Thanks, Mr. Chair.
I want to start with putting some facts on the record.
In a letter that comes from the Governor of Colorado and the Attorney General of Colorado to the Honorable Jeff Sessions, Attorney General of the United States, it was clear that in 2016 after the national survey on drug use and health, there was:
...no statistically significant change in marijuana use among Colorado's youth since 2007-08. In fact, the most recent report indicated that between 2013-14 and 2015-2016, the period in which adult-use marijuana businesses opened their doors, youth marijuana use declined by 12%.
Also there was no increase in use by adolescents of eighth, 10th, or 12th grades following legalization.
I also think it's important to note for Mr. Halsor—and this is for the record:
In the first six months of 2017, the number of drivers the Colorado State Patrol considered impaired by marijuana dropped 21 percent compared to the first six months of 2016.
The letter goes on to say that, while this is encouraging, they are going to continue to do their facts.
So, Mr. Halsor, you said that the number of people pulled over by police in Colorado increased in that period.

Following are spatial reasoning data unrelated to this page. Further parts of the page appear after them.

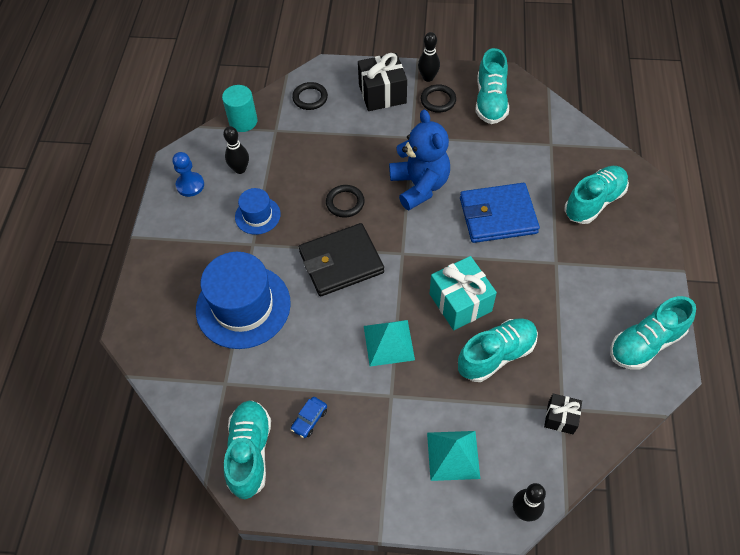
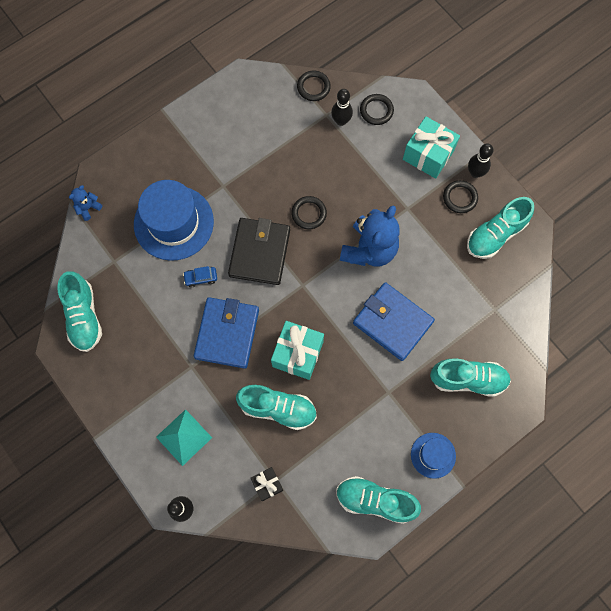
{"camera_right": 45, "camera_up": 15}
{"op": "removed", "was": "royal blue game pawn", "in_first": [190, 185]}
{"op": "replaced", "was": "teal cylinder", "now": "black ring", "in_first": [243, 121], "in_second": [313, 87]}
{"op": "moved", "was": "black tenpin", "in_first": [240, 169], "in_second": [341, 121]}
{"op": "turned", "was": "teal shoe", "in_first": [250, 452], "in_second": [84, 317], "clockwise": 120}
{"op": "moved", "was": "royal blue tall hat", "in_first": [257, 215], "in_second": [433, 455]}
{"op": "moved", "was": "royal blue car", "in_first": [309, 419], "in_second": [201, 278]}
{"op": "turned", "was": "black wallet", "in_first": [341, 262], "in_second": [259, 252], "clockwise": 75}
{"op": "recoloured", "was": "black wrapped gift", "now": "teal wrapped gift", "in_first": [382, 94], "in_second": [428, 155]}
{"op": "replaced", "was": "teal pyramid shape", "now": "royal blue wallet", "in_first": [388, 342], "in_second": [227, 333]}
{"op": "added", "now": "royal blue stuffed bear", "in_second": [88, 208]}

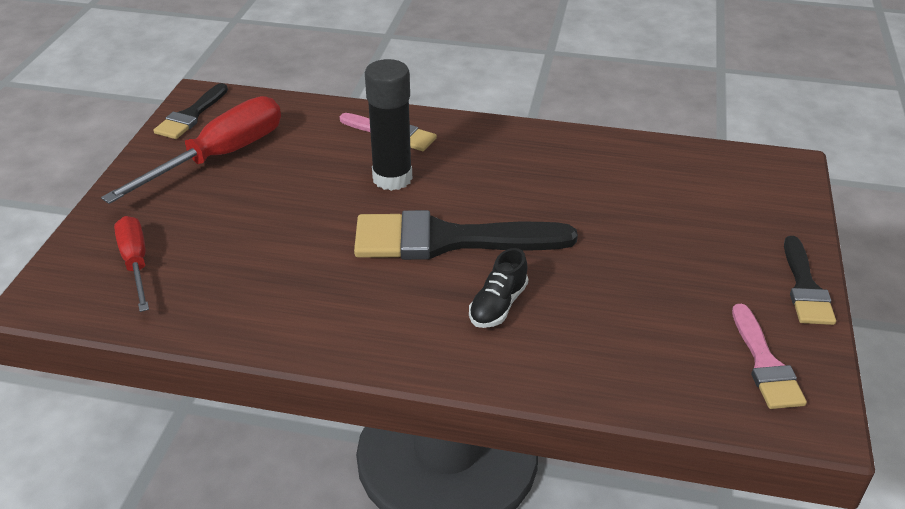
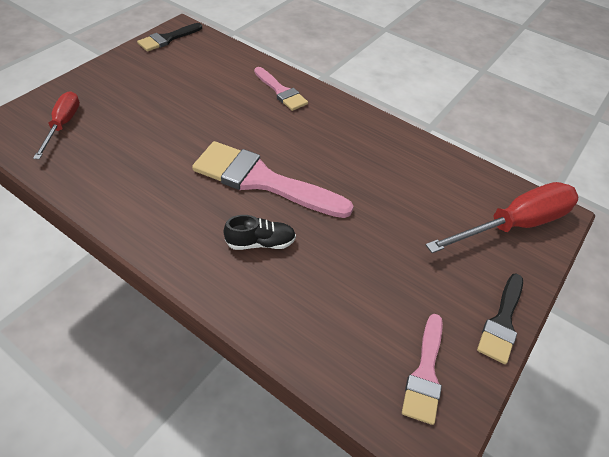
{"camera_right": 20, "camera_up": 10}
{"op": "moved", "was": "scarlet hand screwdriver", "in_first": [220, 157], "in_second": [514, 224]}
{"op": "recoloured", "was": "black brush", "now": "rosy brush", "in_first": [448, 240], "in_second": [262, 180]}
{"op": "removed", "was": "black glue stick", "in_first": [392, 178]}
{"op": "turned", "was": "black shoe", "in_first": [498, 305], "in_second": [260, 242], "clockwise": -150}

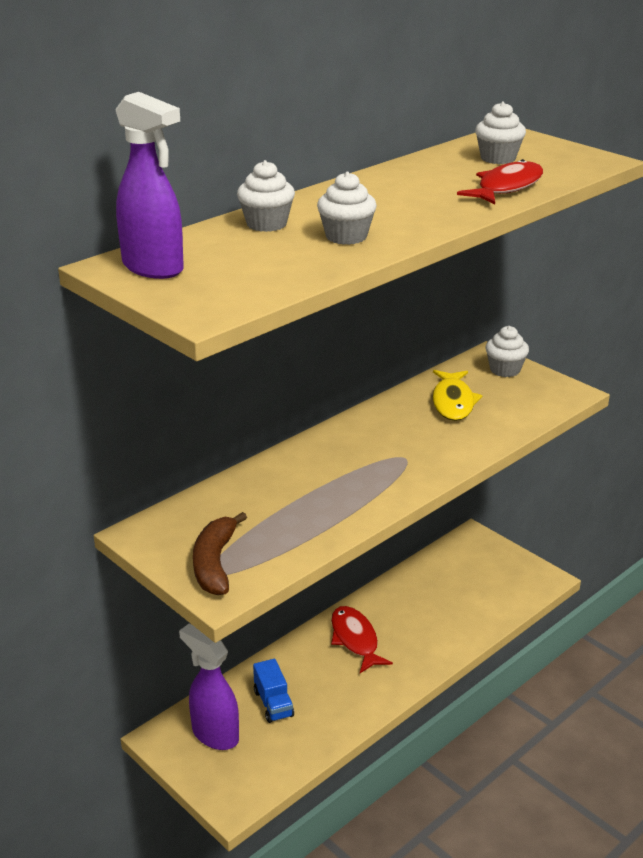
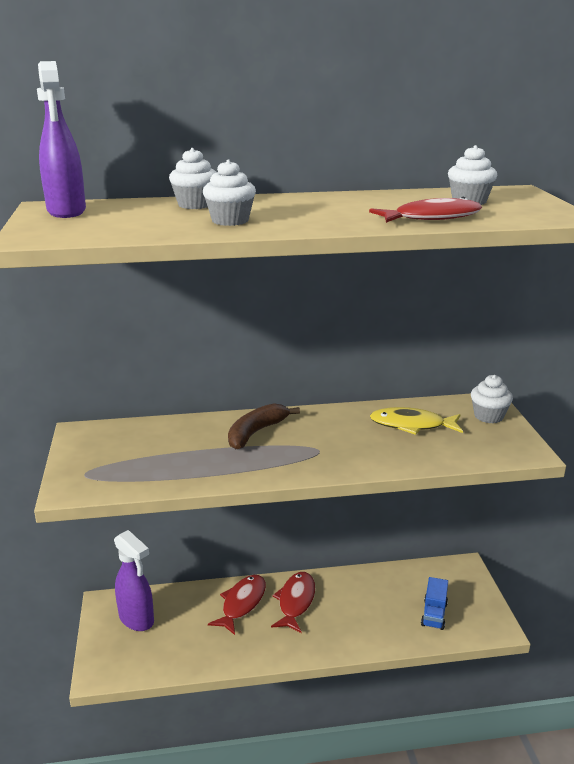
{"camera_right": 35, "camera_up": -5}
{"op": "turned", "was": "royal purple spray bottle", "in_first": [214, 734], "in_second": [137, 619], "clockwise": 150}
{"op": "moved", "was": "dark brown toy banana", "in_first": [215, 563], "in_second": [256, 432]}
{"op": "moved", "was": "royal blue truck", "in_first": [273, 703], "in_second": [434, 614]}
{"op": "turned", "was": "yellow toy fish", "in_first": [453, 402], "in_second": [411, 425], "clockwise": 60}
{"op": "added", "now": "scarlet toy fish", "in_second": [242, 603]}

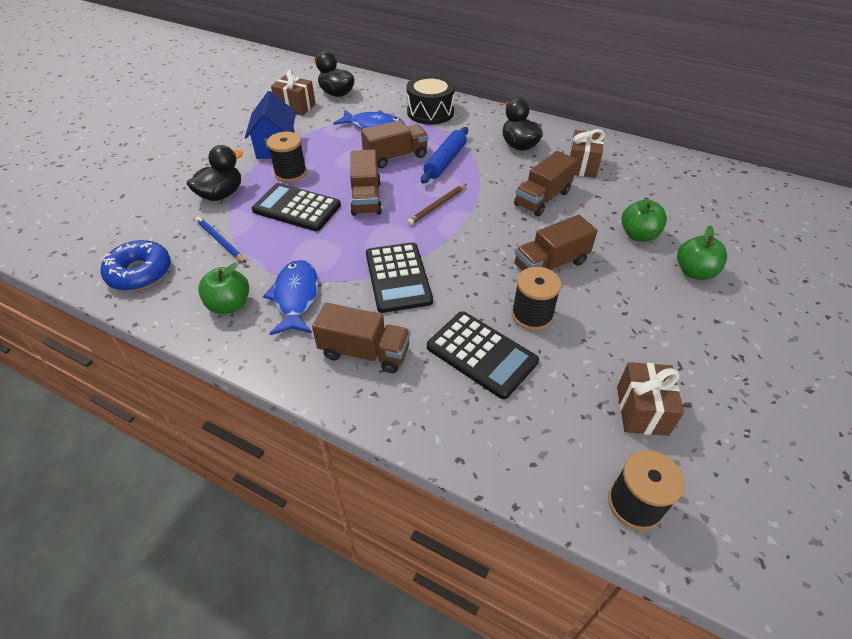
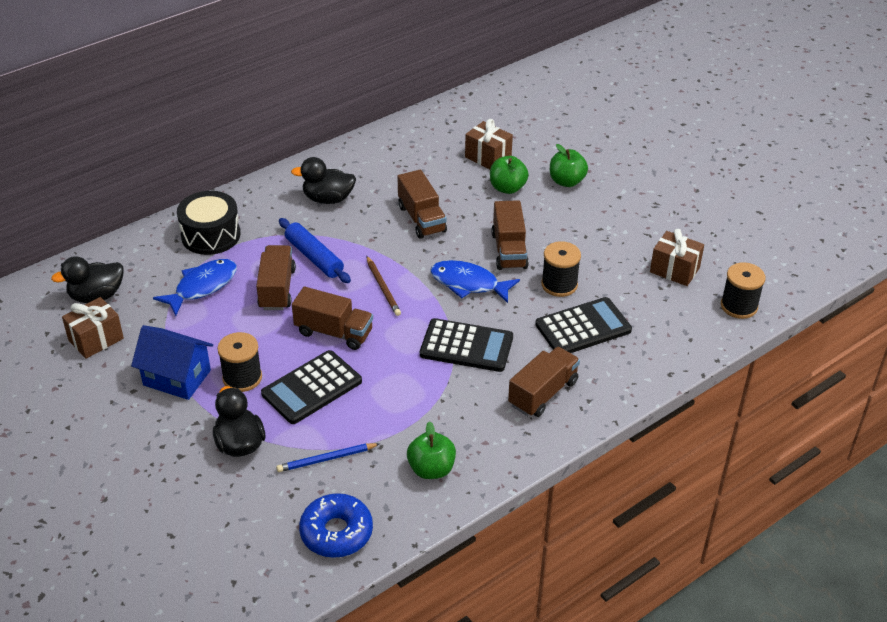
{"camera_right": -65, "camera_up": -5}
{"op": "moved", "was": "royal blue toy fish", "in_first": [296, 297], "in_second": [468, 283]}
{"op": "moved", "was": "dark brown wrapped gift", "in_first": [582, 166], "in_second": [488, 157]}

The Attorney General and the Governor say otherwise, a 21% reduction. So I think it's important for us, if we're going to talk about data and facts, that we get our facts correct.
Dr. Kelsall, are you aware that in 2016 your journal published an article that said, very clearly, that public health experts urge realistic pot laws. They brought together 100 people from the Canadian Public Health Association. They asked the federal government to have some of the most restrictive legalization and regulatory frameworks in the world because, in their words, what we had been doing as a country for the last 40 years has not been working and we have the highest incidence of students and young people abusing cannabis. They urged us to have a system that would tightly control this and that wouldn't have the same kind of trade-offs that we had in the alcohol system.
I'll give you an example. I'm quoting the article from 2016:
Portugal’s National Drugs Coordinator Dr. João Castel-Branco Goulão noted that decriminalization of all drugs in 2001 allowed his country to refocus on harm prevention and addiction treatment, while freeing up police resources to hunt criminal “big sharks.”
We've stayed way off C-46 tonight and we're into C-45 territory. So let's have some C-46 territory tonight. Dr. Kelsall, do you think in this framework that we proposed with C-46, interlock devices will keep repeat offenders off the roads, and would that keep people more safe?